The two man agreed that the Japanese and Soviet Prime Ministers would exchange visits on future dates to be fixed through diplomatic channels. But the Japanese Foreign Minister said there must be some progress towards the return of four Soviet-held islands off northern Japan, before the prime Ministers exchange visits. The Soviets occupied the four islands--Habomai, Shikotan, Kunashiri and Etorofu--at the end of World War Two, and the two countries are still technically in a state of war.
Mr. Gromyko, who arrived in Japan on Sunday (23 January) for a six-day visit, is due to have an audience with Emperor Hirohito on Tuesday and to meet prime Minister Eieaku Sato on Thursday.

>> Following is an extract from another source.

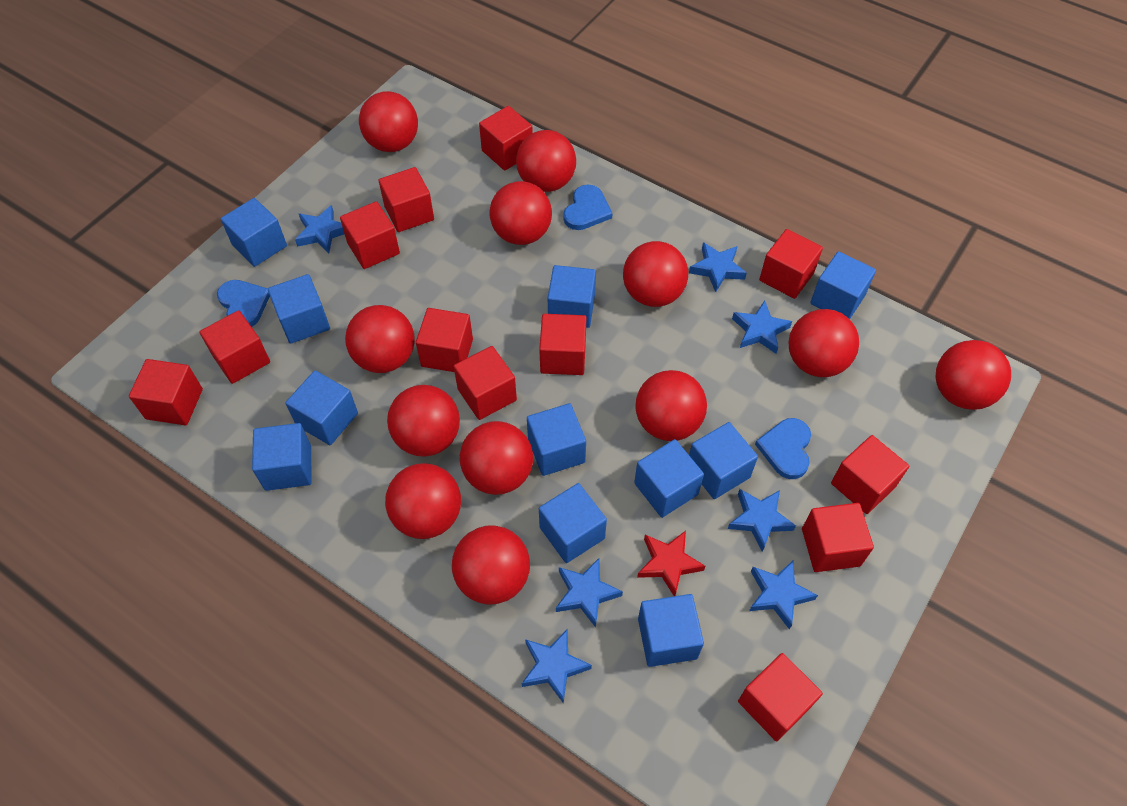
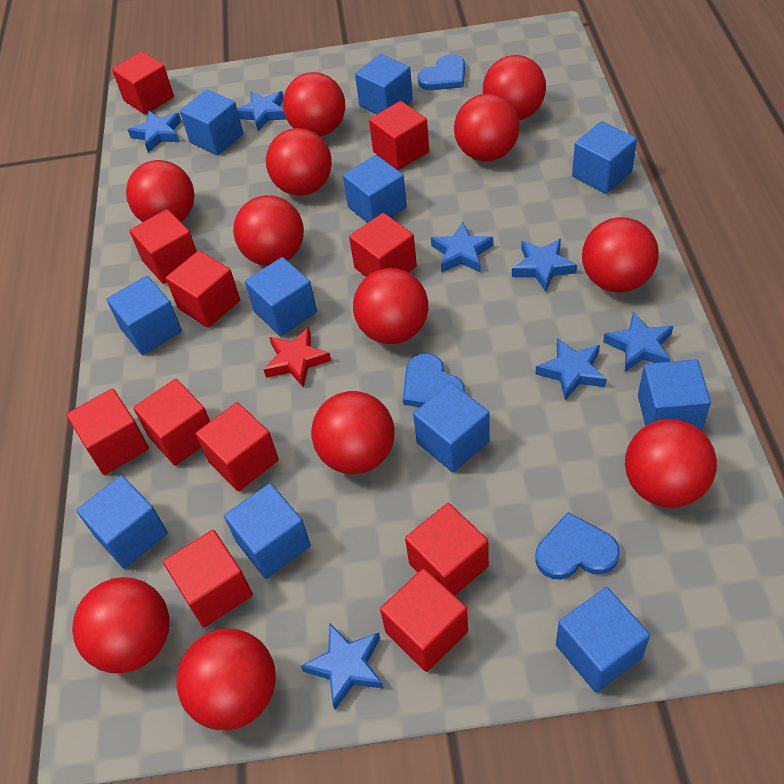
red cube: 12 -> 11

SYNOPSIS: Soviet Foreign Minister Andrei Gromyko was welcomed by his Japanese counterpart, Takeo Fukuda, in Tokyo on Monday, as the two man began their first round of talks during Mr. Gromyko's current visit to Japan. The two men held discussions for a total of five and a half hours.
At the centre of discussion were various preconditions to a peace treaty between the two countries.
The two Foreign Ministers agreed that the Prime Ministers of each country should exchange visits at a future date. But later Mr. Fukuda said that there must be some progress towards the return of four Soviet-held islands off the northern Japanese coast, before an exchange of visits could take place. Japan has already stated that the return of war-lost Habomai, Shikotan, Kunashiri and Etorofu islands is a precondition to conclusion of a peace treaty. In 1956 the Soviet Union said it would return two of the islands if and when a peace treaty was formulated, but later claimed the territorial issue had been closed under international pacts.